Gaming

Long-lost version of NES game Days of Thunder recreated from 30-year-old floppies

Digital archivists working with the Video Game History Foundation have discovered a previously lost NES game based on the 1990 film Days of Thunder. The game was co-authored by Chris Oberth, a developer known for the arcade games Anteater, Time Killers, World Class Bowling, and Winter Games for the Commodore 64. Preservationist Rich Whitehouse has written about his weeks-long journey to resurrect the long-lost title, and the saga is worth a read for anyone interested in the challenges of finding and preserving old games.

Oberth died in 2012, but he left behind a trove of old computer hardware from his time as a developer. Then, earlier this year, the hardware was donated to the Video Game History Foundation in the hopes that the nonprofit organization could help to make sense of it.

They found a clue in one of Oberth’s final public interviews where he briefly mentioned working on an unpublished version of Days of Thunder for Mindscape (Beam Software was ultimately commissioned to finish work on the game and that version is the one that was released commercially).

After ripping the disk and assembling a binary using the source code and assets, they found an NES game that was technically playable. “If anything, it appeared to be early proof-of-concept work, perhaps Oberth getting his feet wet for the first time on a platform that was brand new to him,” said VGHF founder Frank Cifaldi.

After coming up short, the team had one other place to check – a stack of nearly 40 floppy disks containing a variety of hard drive backups made with various tools over the years.
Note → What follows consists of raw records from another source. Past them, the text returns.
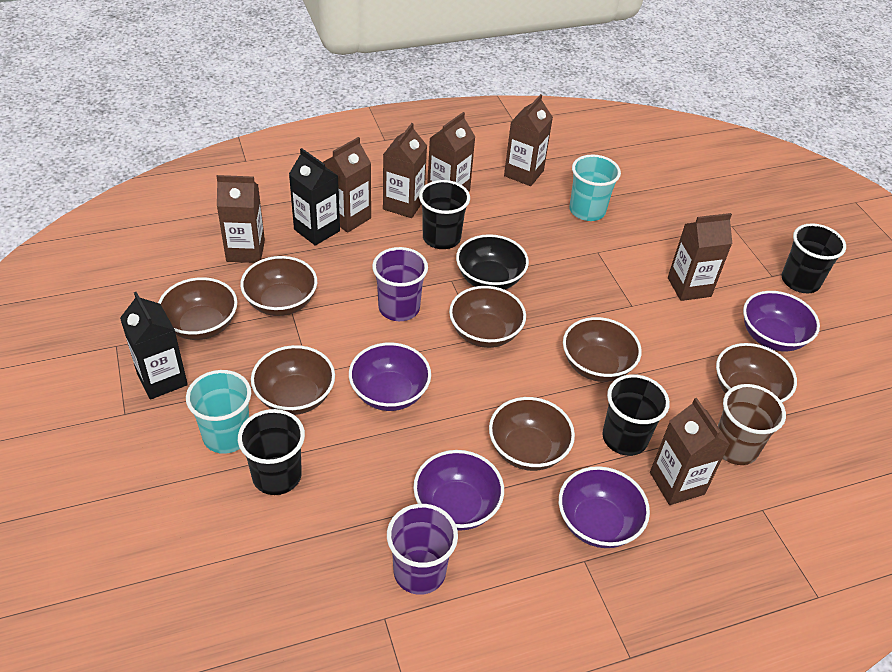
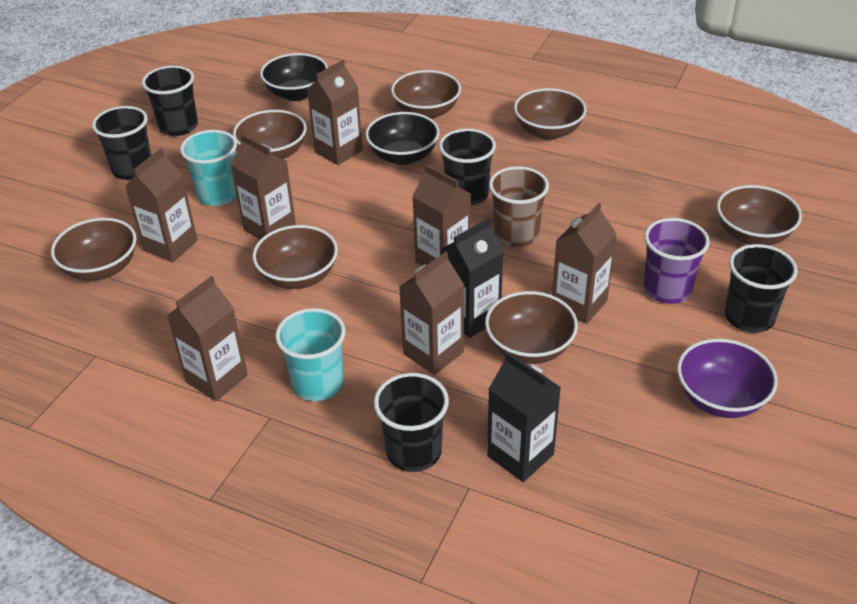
black bowl: 1 -> 2
black cup: 4 -> 5
purple bowl: 4 -> 1
purple cup: 2 -> 1

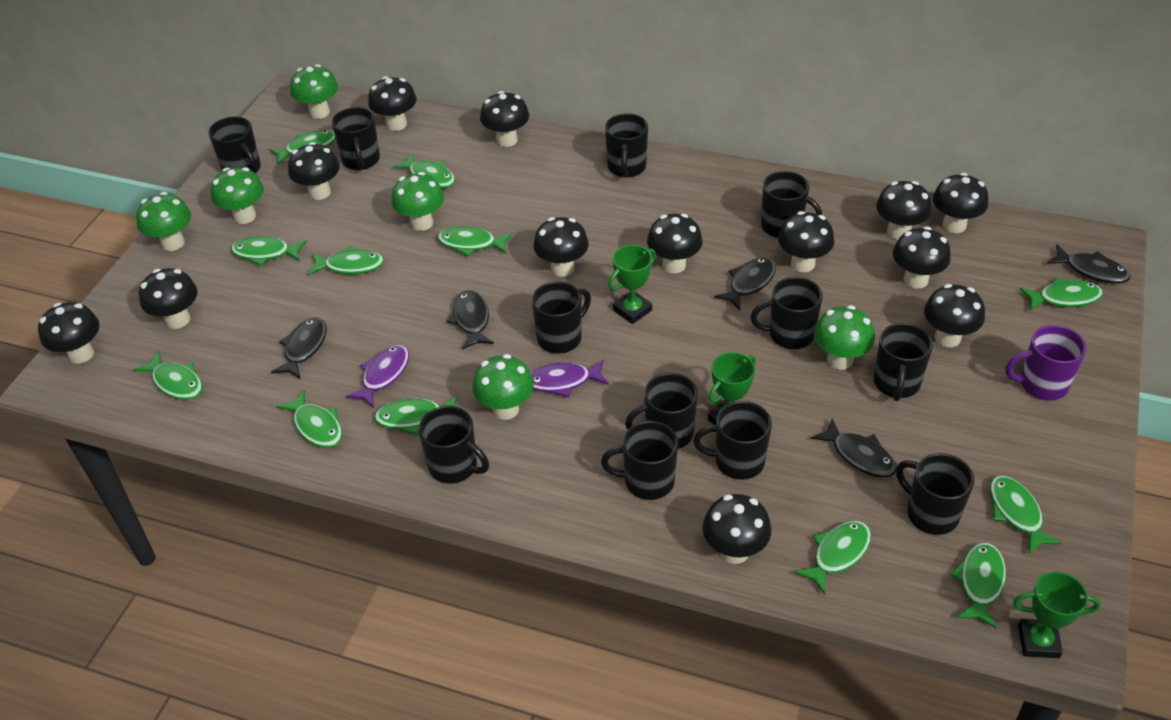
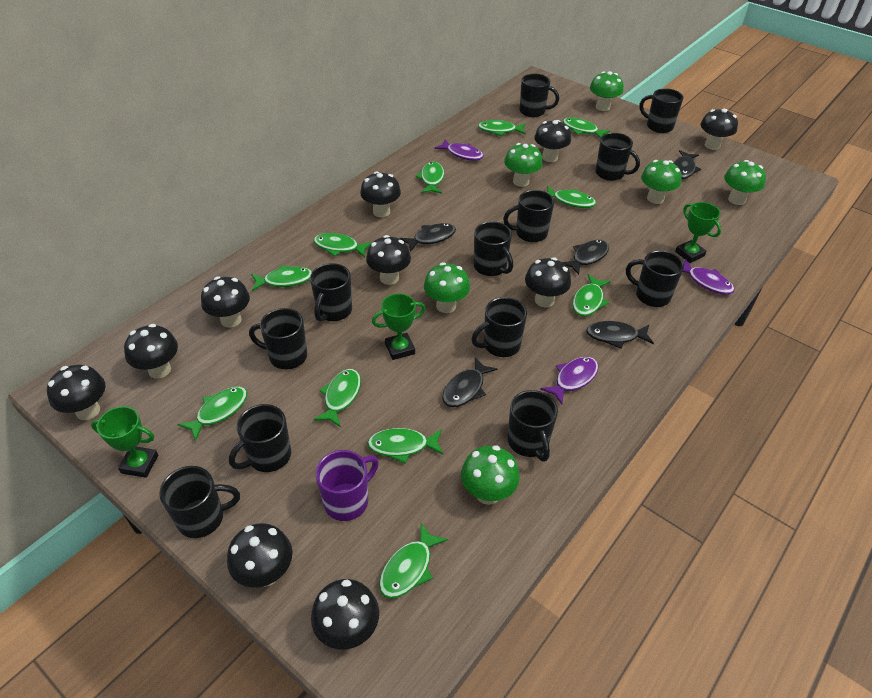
black mushroom: 13 -> 10
green fish: 12 -> 11
purple fish: 2 -> 3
There’s a deep dive on this process over on the foundation’s website if that’s the sort of thing you like to geek out on.

Since these are digital archivists we’re talking about, naturally, the next stage is to publish the source code so that it’s publicly available. Whitehouse tells Polygon that they’re planning to put buildable source code on GitHub “in a week or so.” Separately, a group of retro gaming enthusiasts has plans to publish a small print run of the game on playable NES cartridges to raise money for Oberth’s wife.